The housing market has been subjected to a number of problematic scenarios in the wake of the recent bubble. However, there is one in particular that threatens to be a problem for the foreseeable future. High debt levels and weak job prospects on a national level have made it increasingly difficult for young Americans to participate in the housing sector. A distinct lack of activity from this age group could be a significant hurdle for the housing sector as it struggles to recover.
Otherwise known as Millennials, this particular population has been dramatically impacted by debt. Student loans, in association with higher rents and a down economy, make saving a foregone conclusion. The hole that they have been placed in, by no fault of their own, makes it hard for them to even consider the prospects of buying a home.
Their current situation, in the eyes of lenders, is risky. Even if they are able to receive a mortgage, it is at a great cost. Debt counts against Millennials when lenders calculate how much money they’ll lend: Every dollar of debt means less available for housing.
According to a recent Pew survey, more and more Millennials are taking drastic steps to further their savings. This includes the 36% of Millennials that are inclined to move in with their parents to save extra money. While that saves on living expenses, it severely limits their ability to build the credit histories they need to eventually get a mortgage.
Ultimately, the state of individuals between the ages of 18 and 32 is not conducive to a healthy housing sector. Only 34.3 percent of the people in this age group purchased a home earlier this year. Debt to income ratios make it almost impossible for them to save up enough money to pursue the acquisition of a house. More importantly, their lack of participation in the housing sector is crippling the recovery. The New York Federal Reserve reported recently that, for the first time, the homeownership rate among college graduates was less than non-grads.
At the age of 27, Shane McClelland is a divorce attorney in Columbus, Ohio. Only two years out of law school, Shane is already on the path to success. He owns his own firm and loves his position. That is, until you account for the $200,000 he has in student loans.
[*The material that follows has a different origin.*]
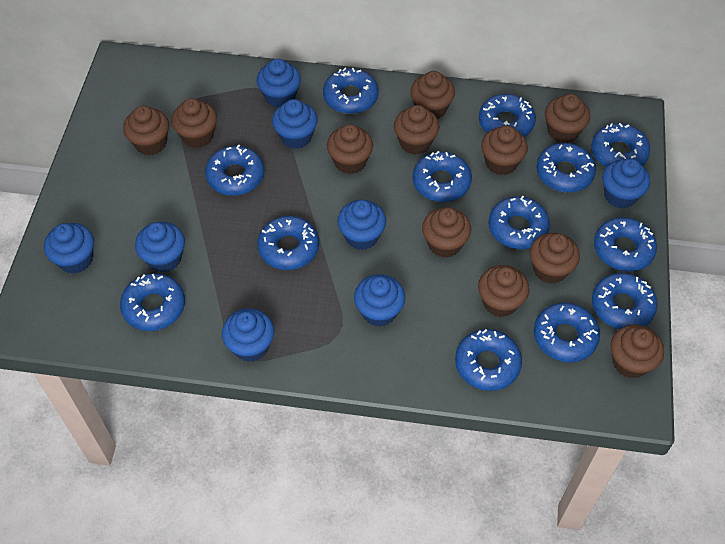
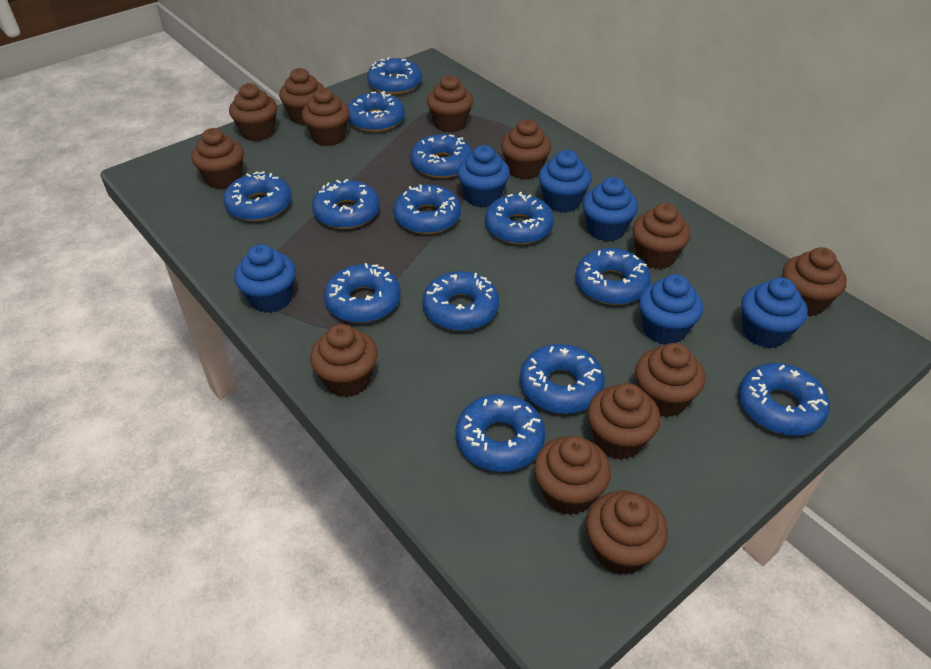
blue cupcake: 8 -> 6
brown cupcake: 11 -> 13

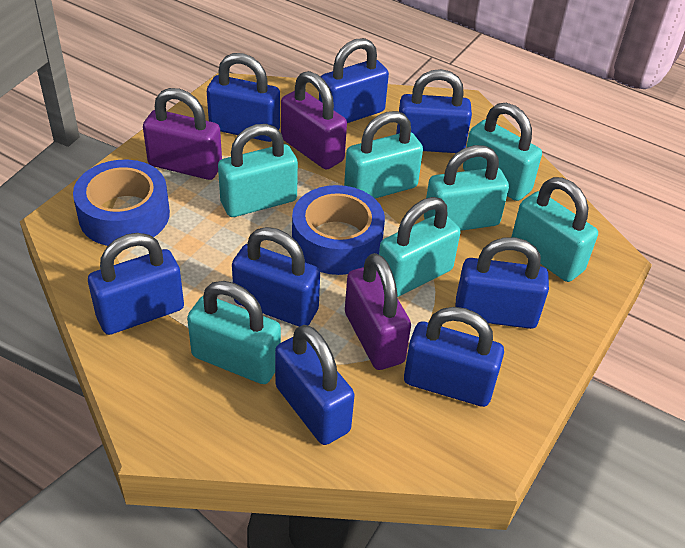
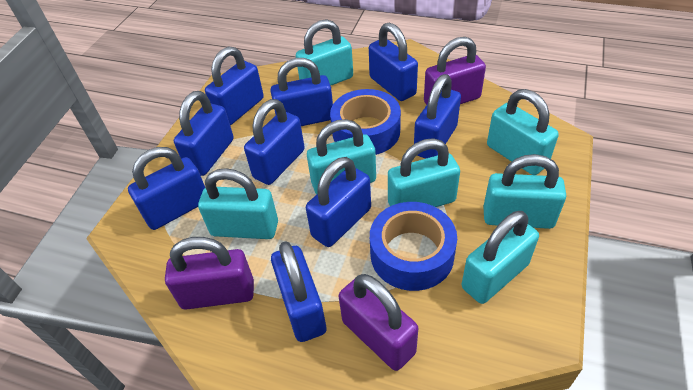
blue padlock: 8 -> 9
Despite his lucrative practices, Shane is having trouble saving money.
“It’s really delaying the adult milestones I should be hitting,” he said.
His student loans account for nearly $2,000 a month and are preventing him from actively participating in the housing sector. One lender told McClelland they didn’t even want to process his loan application. The debt on record is too much of a red flag for any lender.
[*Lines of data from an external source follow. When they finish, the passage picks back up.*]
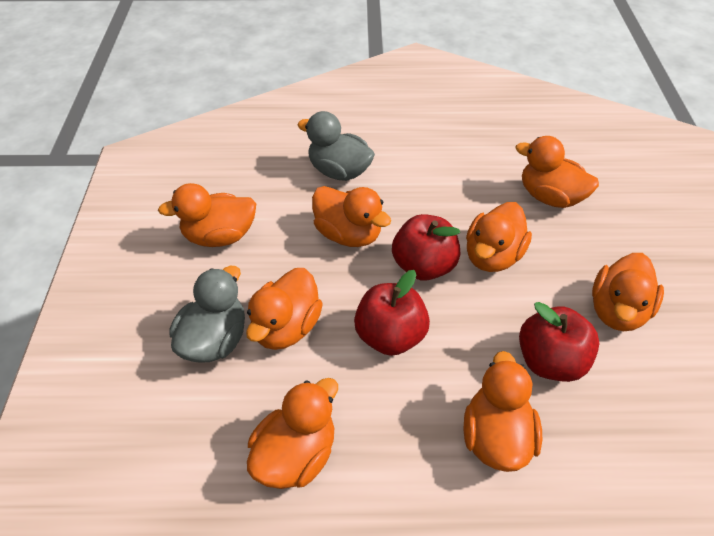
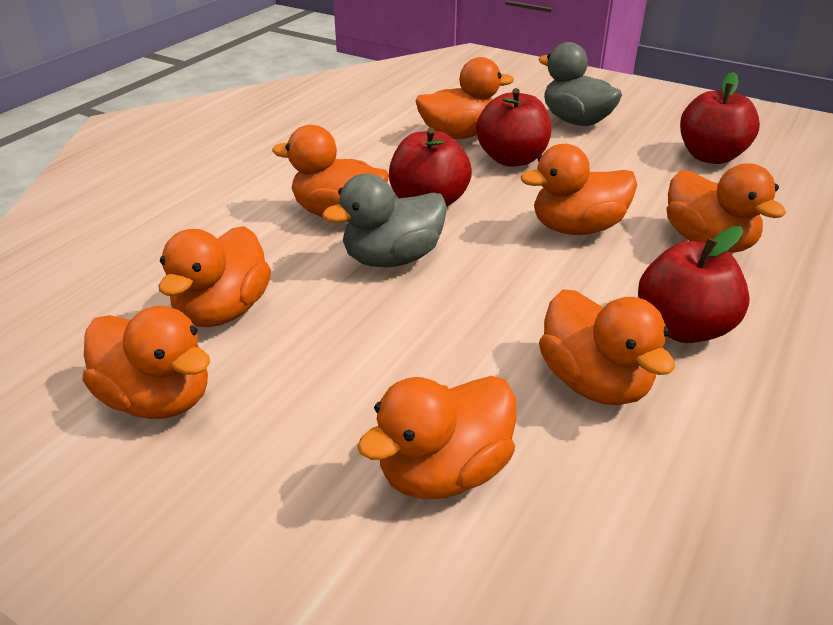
red apple: 3 -> 4

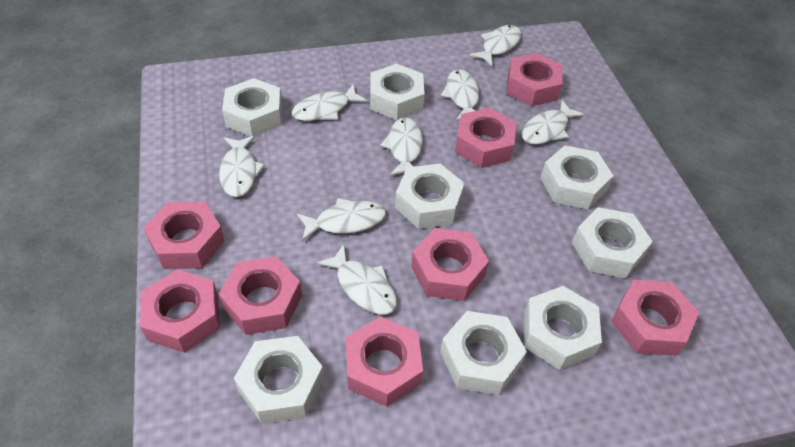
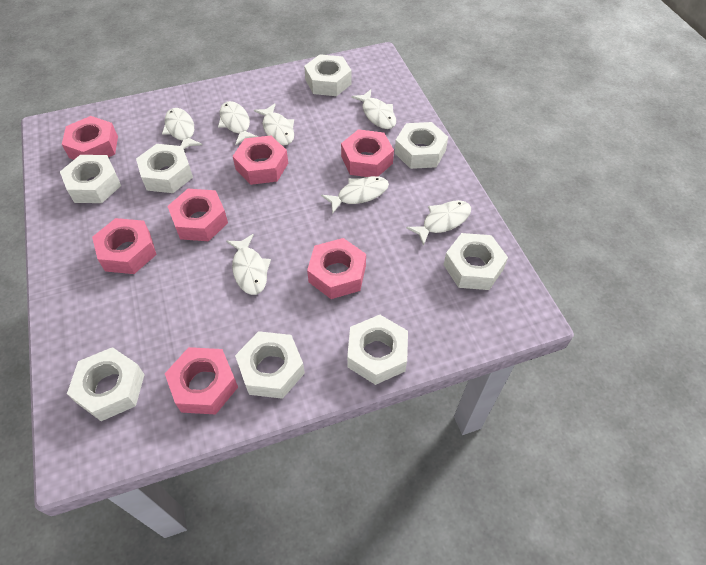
pink nut: 8 -> 7
white fish: 8 -> 7

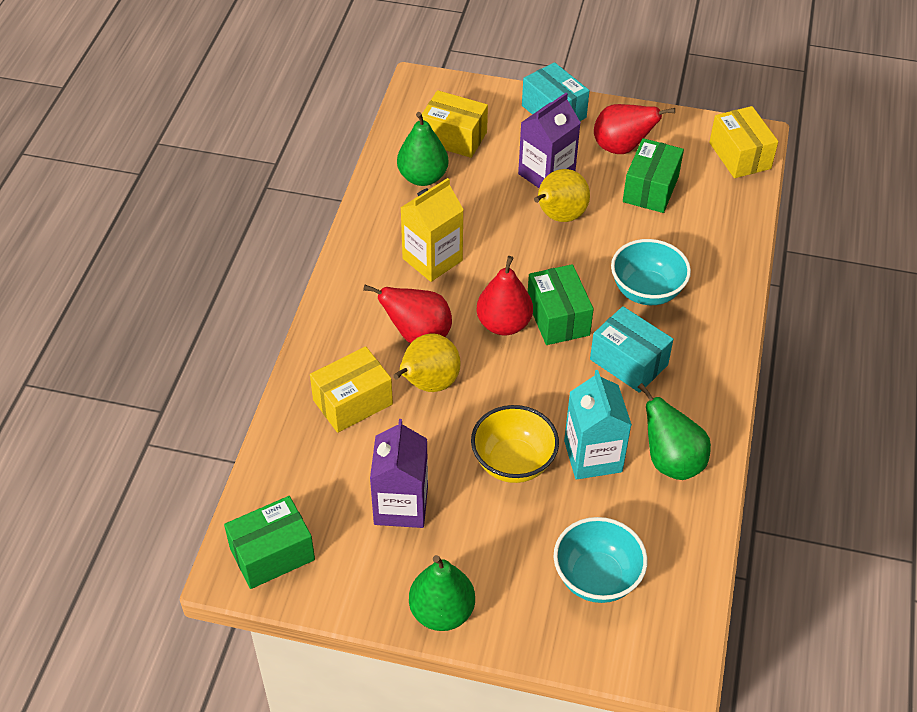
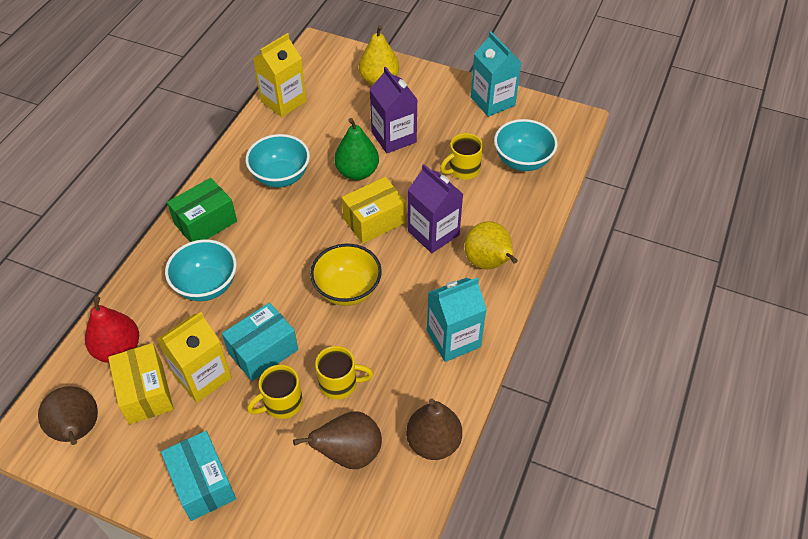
brown pear: 0 -> 3
green box: 3 -> 1
green pear: 3 -> 1
red pear: 3 -> 1
turquoise bowl: 2 -> 3
turquoise carton: 1 -> 2
yellow box: 3 -> 2
yellow carton: 1 -> 2
yellow mug: 0 -> 3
Similar scenarios can be seen on a national level. Despite being college educated and on the path to success, young adults are finding today’s market conditions to be an impossible hurdle when purchasing a house. The number of first-time homebuyers continues to decline. According to the National Association of Realtors (NAR), first-time buyers accounted for 28 percent of existing-home purchases, down from 32 percent in September 2012.